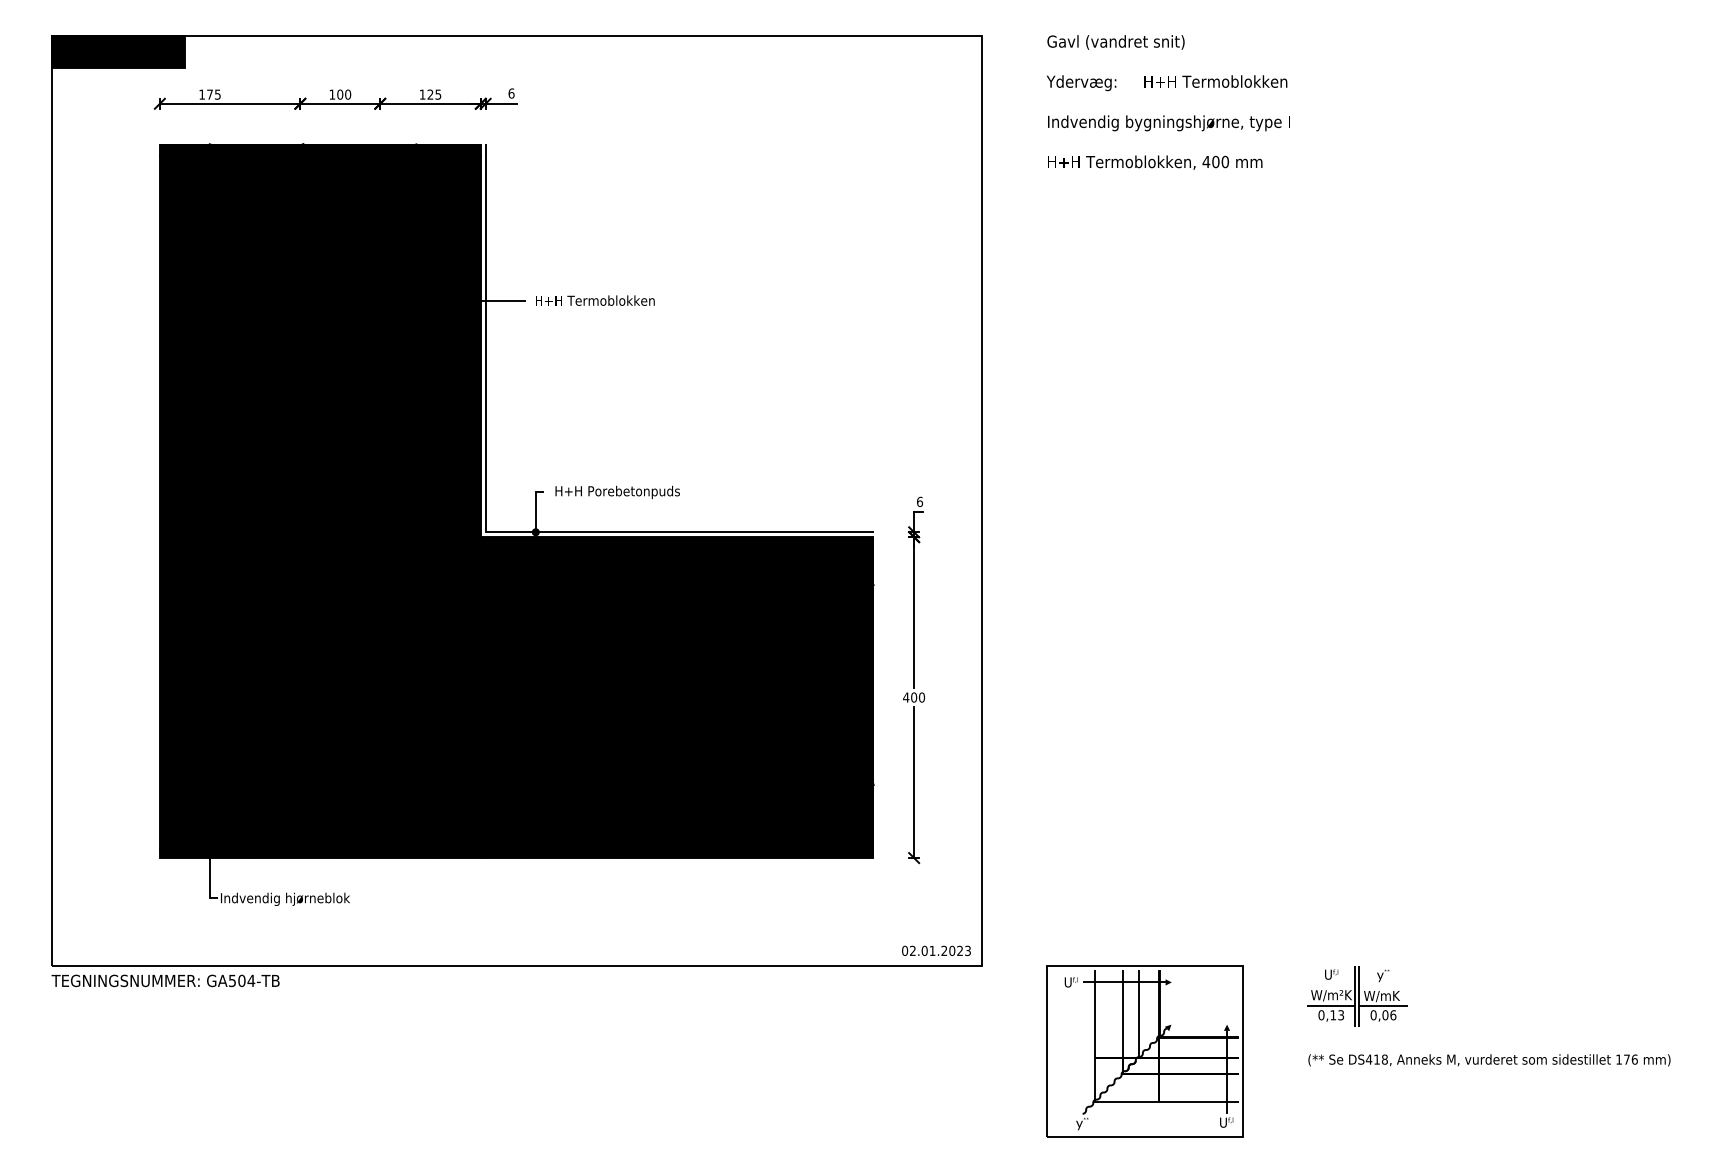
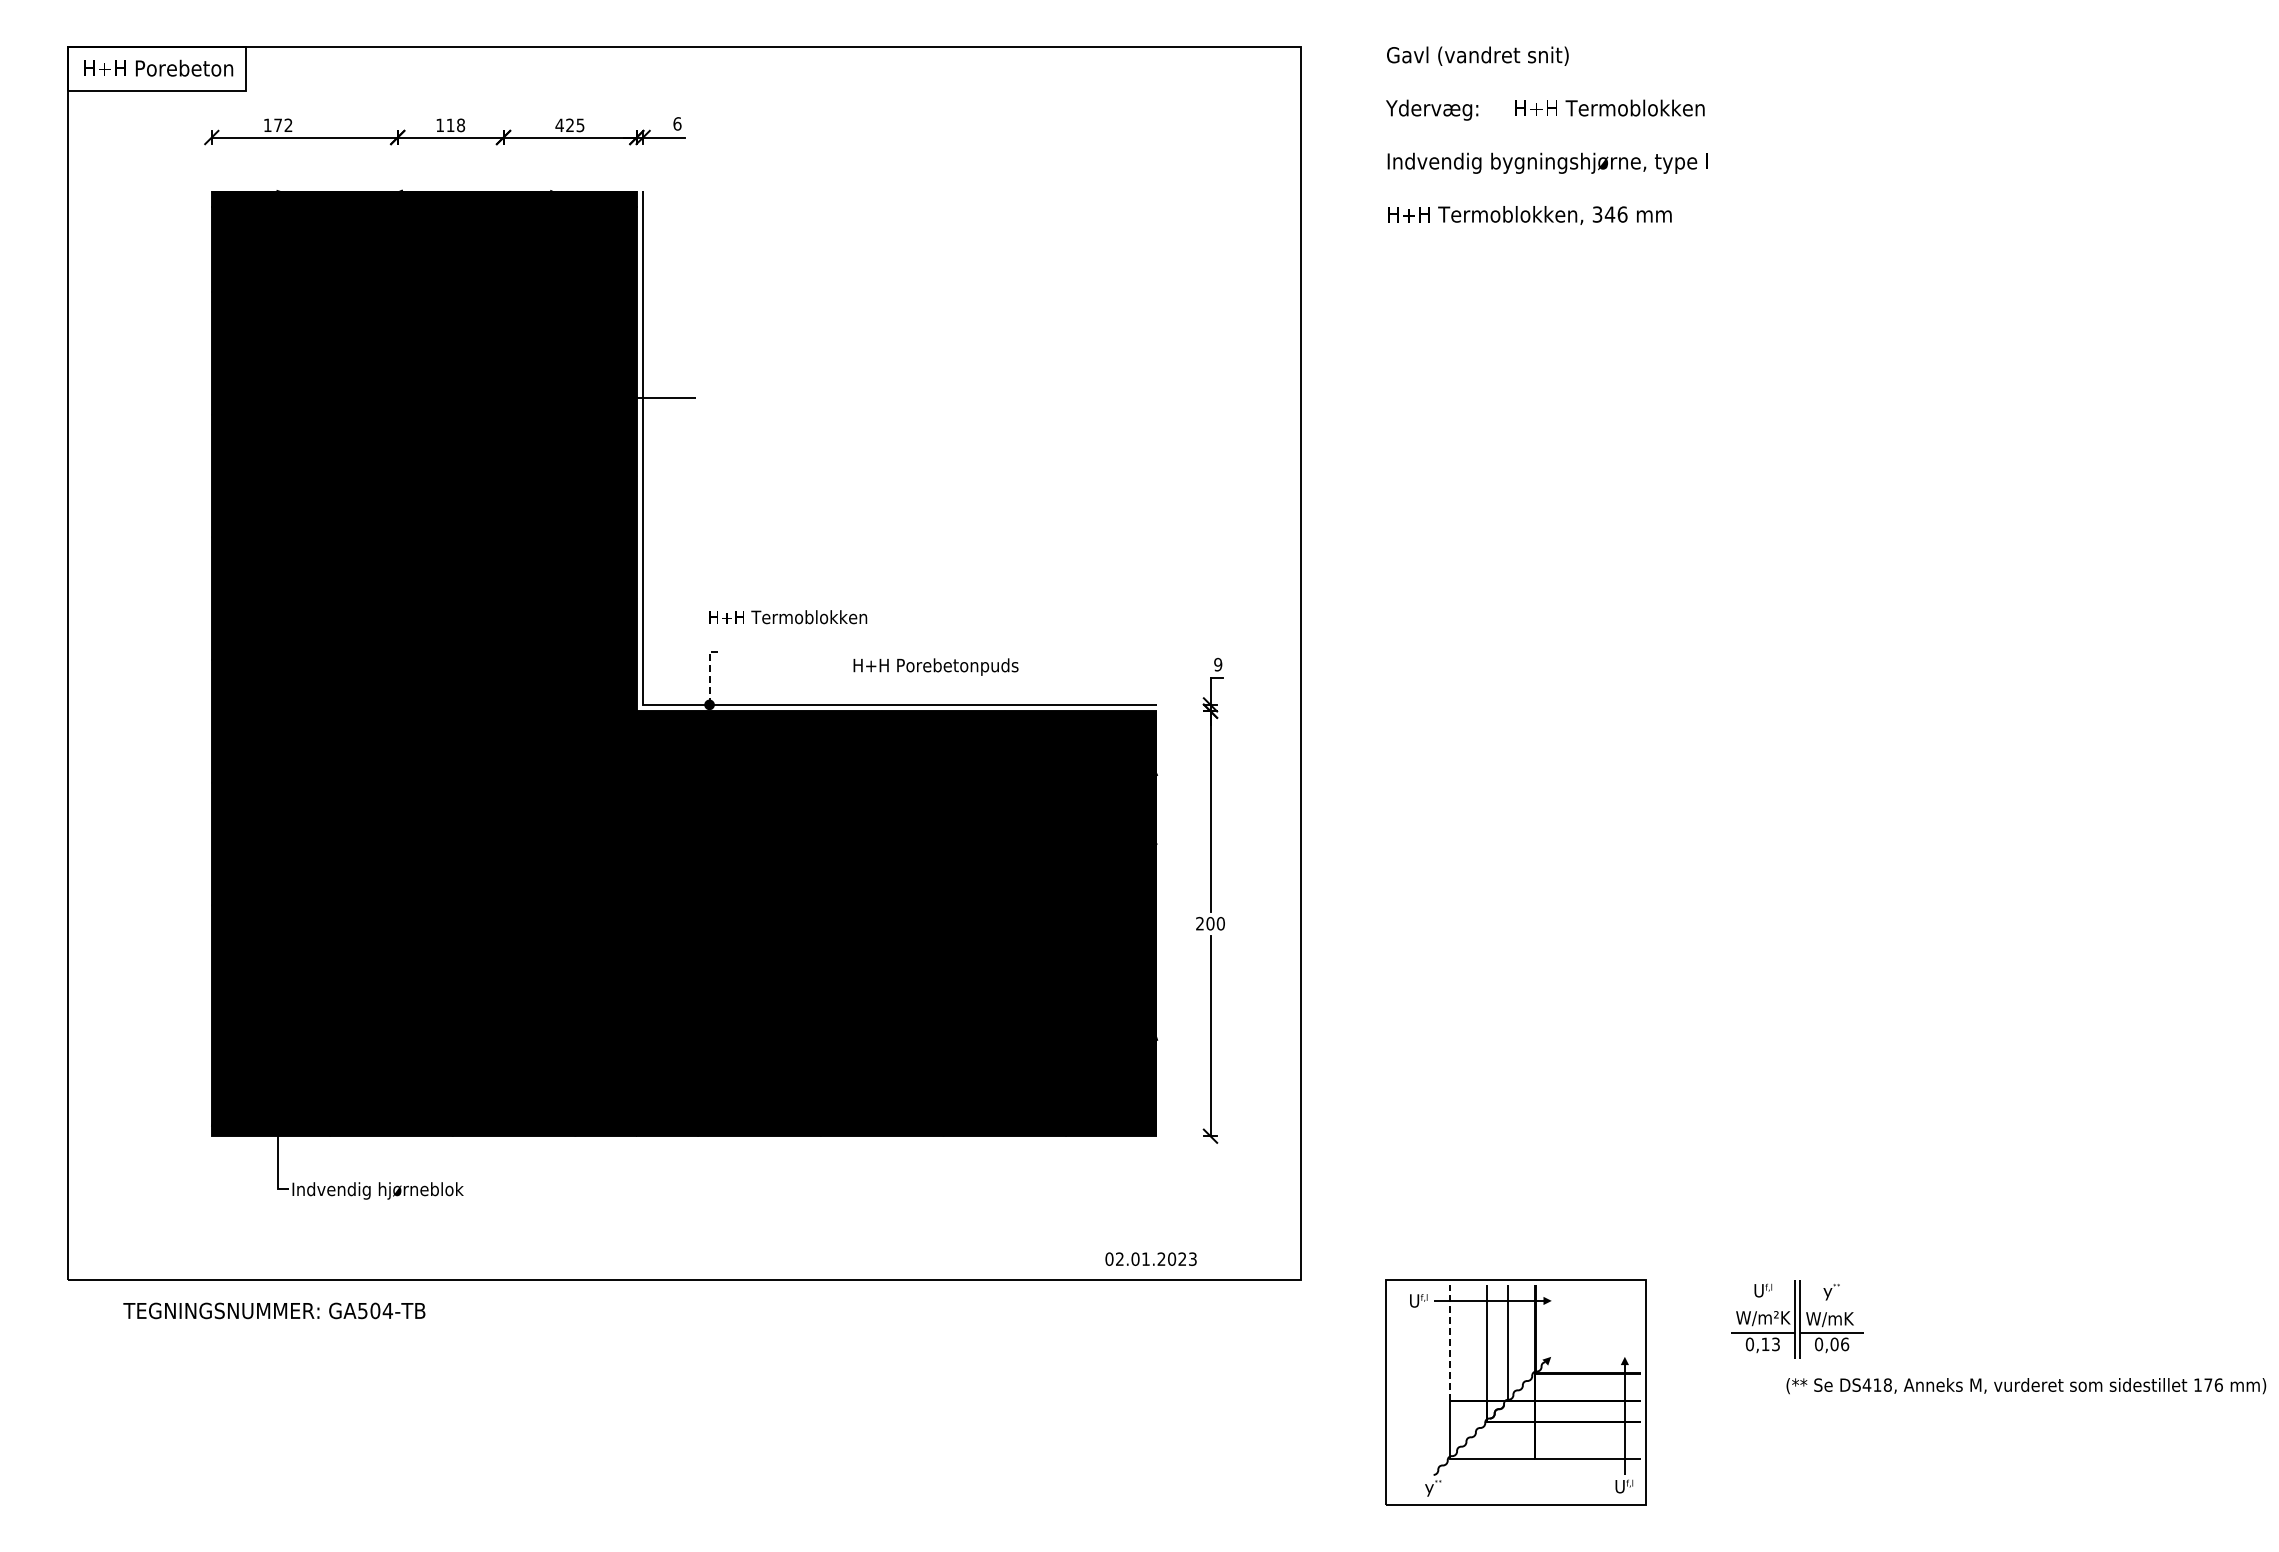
fill: (118, 51) -> (156, 68), removed
text: (422, 93) -> (559, 124), 125 -> 425
text: (217, 94) -> (288, 125), 175 -> 172
text: (343, 94) -> (455, 125), 100 -> 118
text: (1215, 161) -> (1609, 214), 400 -> 346
text: (595, 300) -> (788, 617), moved
text: (617, 491) -> (935, 666), moved
text: (920, 501) -> (1218, 664), 6 -> 9
line: (535, 507) -> (709, 672), solid -> dashed
text: (905, 697) -> (1199, 923), 400 -> 200
text: (936, 950) -> (1150, 1258), moved
text: (165, 980) -> (274, 1310), moved
line: (1094, 1013) -> (1449, 1342), solid -> dashed
text: (1489, 1060) -> (2026, 1386), moved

Problem to solve: Give the entries above again word for word, without the pictures.

Reply to the task:
fill: (118, 51) -> (156, 68), removed
text: (422, 93) -> (559, 124), 125 -> 425
text: (217, 94) -> (288, 125), 175 -> 172
text: (343, 94) -> (455, 125), 100 -> 118
text: (1215, 161) -> (1609, 214), 400 -> 346
text: (595, 300) -> (788, 617), moved
text: (617, 491) -> (935, 666), moved
text: (920, 501) -> (1218, 664), 6 -> 9
line: (535, 507) -> (709, 672), solid -> dashed
text: (905, 697) -> (1199, 923), 400 -> 200
text: (936, 950) -> (1150, 1258), moved
text: (165, 980) -> (274, 1310), moved
line: (1094, 1013) -> (1449, 1342), solid -> dashed
text: (1489, 1060) -> (2026, 1386), moved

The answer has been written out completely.